Arch with Door – Ruins.

Door in ArchRuins.

This was made on a visit to a very dilapidated building – all the plaster was very crumbly & turned sandy if touched.
Anywhere else & I would never have been allowed in; for safety reasons (read  ‘jobs worth’). But this is Oman ! so coffee & dates and polite conversation with the custodian, along with an explanation that I wanted photographs before it fell-down completely  🙂

A Musandam Hermitage.

Hermit - The MusandamA Musandam Hermitage.

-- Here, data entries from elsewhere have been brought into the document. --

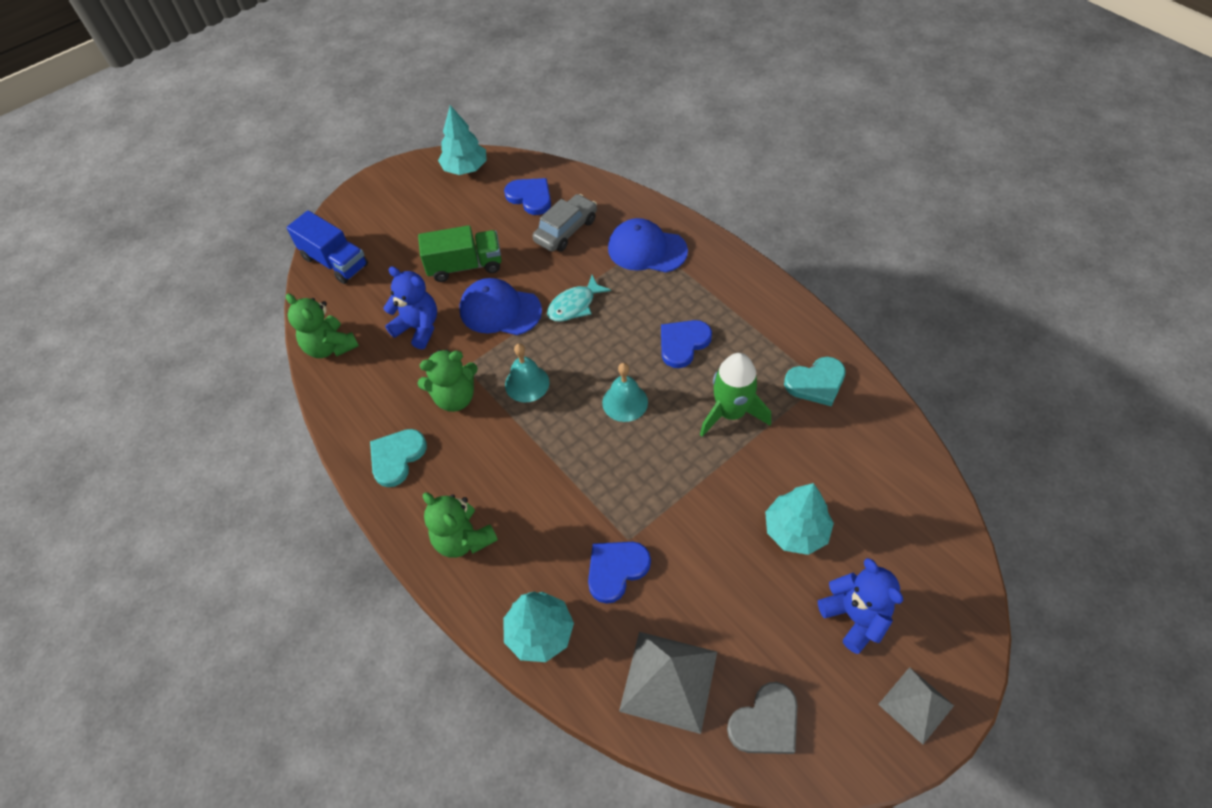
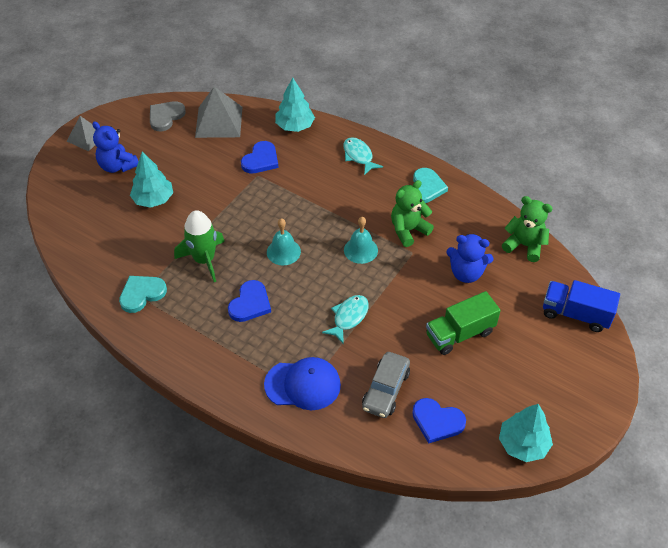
camera: 160 degrees right, 5 degrees down
(463, 539) = (359, 156): green teddy bear -> turquoise fish
(500, 310) = (408, 300): blue cap -> none

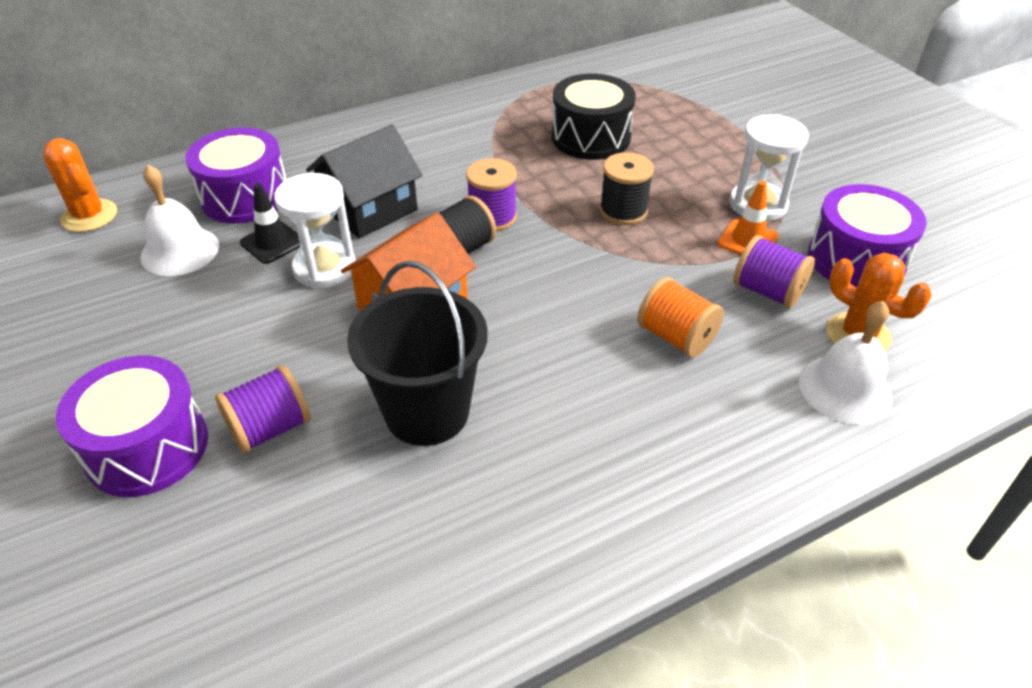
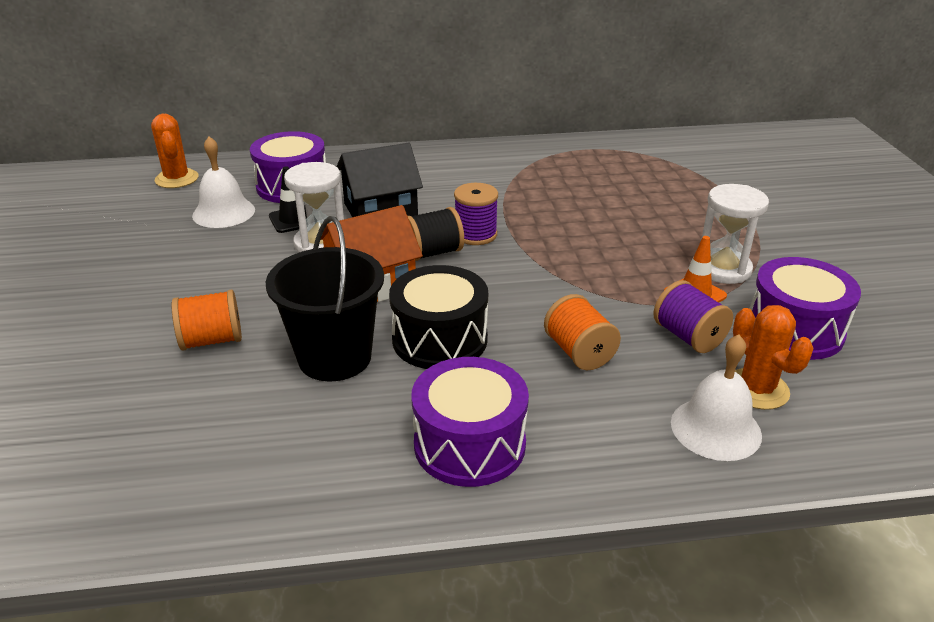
camera: 20 degrees right, 10 degrees down
(147, 447) = (120, 332): purple drum -> purple drum (469, 444)
(270, 428) = (212, 340): purple spool -> orange spool
(590, 137) = (598, 192): black drum -> black drum (439, 339)
(623, 211) = (592, 251): black spool -> none

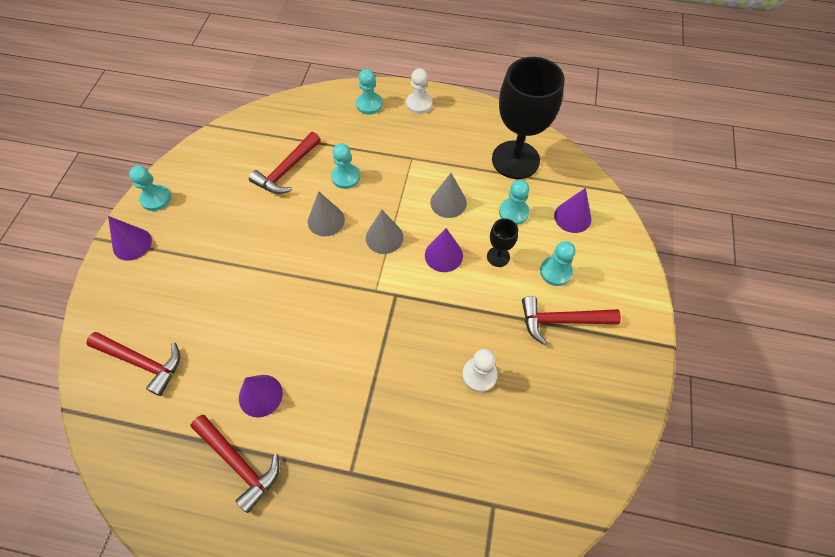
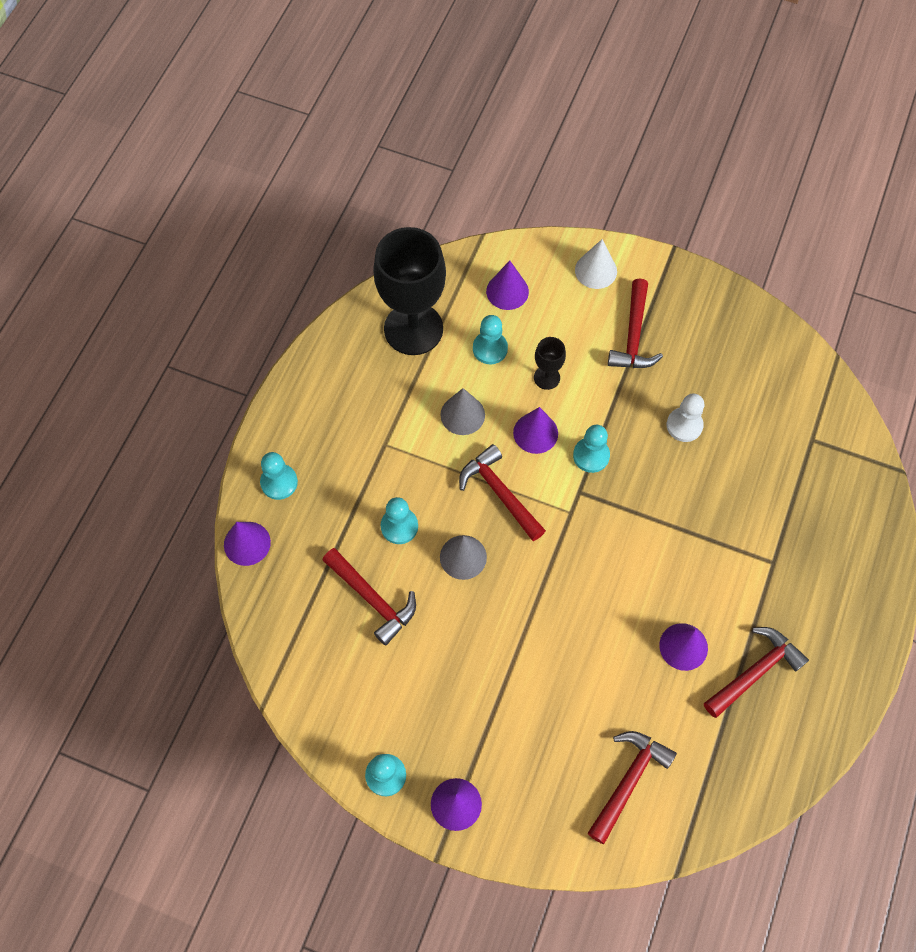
camera: 80 degrees left, 5 degrees up
(321, 96) = (247, 543): none -> purple cone
(384, 237) = (500, 493): grey cone -> red hammer
(419, 104) = (294, 420): white pawn -> none
(555, 272) = (575, 326): turquoise pawn -> turquoise pawn (591, 455)
(619, 281) = (596, 270): none -> white cone

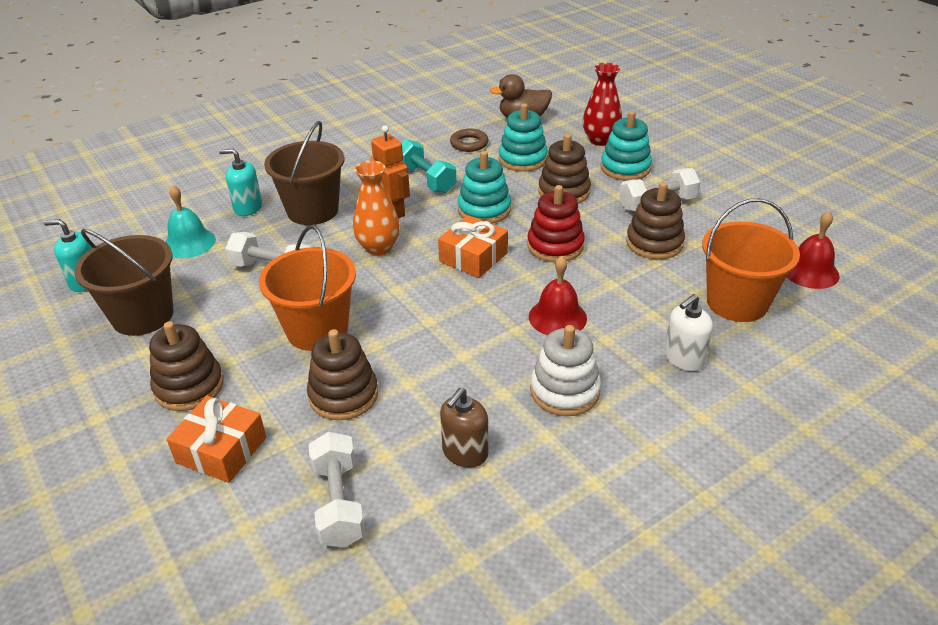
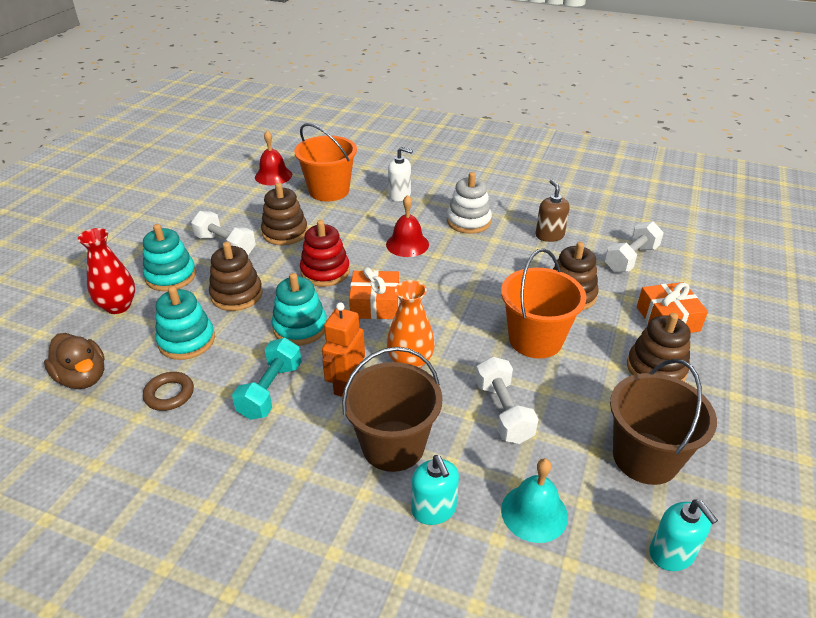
camera: 125 degrees left, 0 degrees up
(465, 453) = (549, 235): brown soap dispenser -> brown soap dispenser turned 105 degrees counterclockwise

The three buildings in the above image, was the home of an old gentleman who as far as I could tell, had cut himself off from his immediate family and lived a very solitary life.
Unfortunately he is now deceased; although I did have the pleasure of meeting him on a few occasions when he was walking the mountain tracks.
I remember the first time I saw him, he was walking back from one of the local villages and I stopped in case he wanted a lift. He scrambled in and proceeded to have a loud and unintelligible conversation with me (it was some form of local dialect – probably Kumzari [see below] interspersed with the local Arabic) I can get by poorly ! with the later but not a hope with the former.
Over the months, I picked him up a number of times and was greeted with a big toothy smile along with the inevitable loud unintelligible chatter. I said yes & no interspersed with insha’Allah when I thought it appropriate; he always left with profuse expressions of thanks, so I must have avoided giving offence.
This is in no way meant to sound disrespectful, but – the expectations of someone living alone in the mountains above Khasab are that they would not present the most hygienic of demeanours….. Far from it, he was clean and what struck me as rather odd, very soft hands, but with a firm handshake. So although the place looks very desolate and unkempt, he was most fastidious about his appearance; albeit rather bedraggled.
I was sad when I heard that he had died.

From that well-known online encyclopædia:-

Kumzari.
The Kumzari name derives from the historically rich mountainous village of Kumzar. The language has two main groups of speakers, one on each side of the Strait of Hormuz: by the Shihuh tribe of the Musandam Peninsula and by the Laraki community of Larak Island in Iran. On the Musandam Peninsula, the Kumzar population is concentrated in Oman, in the village of Kumzar and in a quarter of Khasab known as the Harat al-Kumzari. In addition, Kumzari is found at Dibba and the coastal villages of Elphinstone and the Malcolm Inlets. It is the mother tongue of fishermen who are descendants of the Yemeni conqueror of Oman, Malek bin Faham. Based on linguistic evidence, the presence of Kumzari in the Arabia region exists prior to the Muslim conquest of the region in the 7th Century A.D.
Although vulnerable, it survives today with between 4,000 and 5,000 speakers.

 

Musandam.

Abandoned village The MusandamNikon F4 with Tokina 35-70 f2.8 AIS AT-X.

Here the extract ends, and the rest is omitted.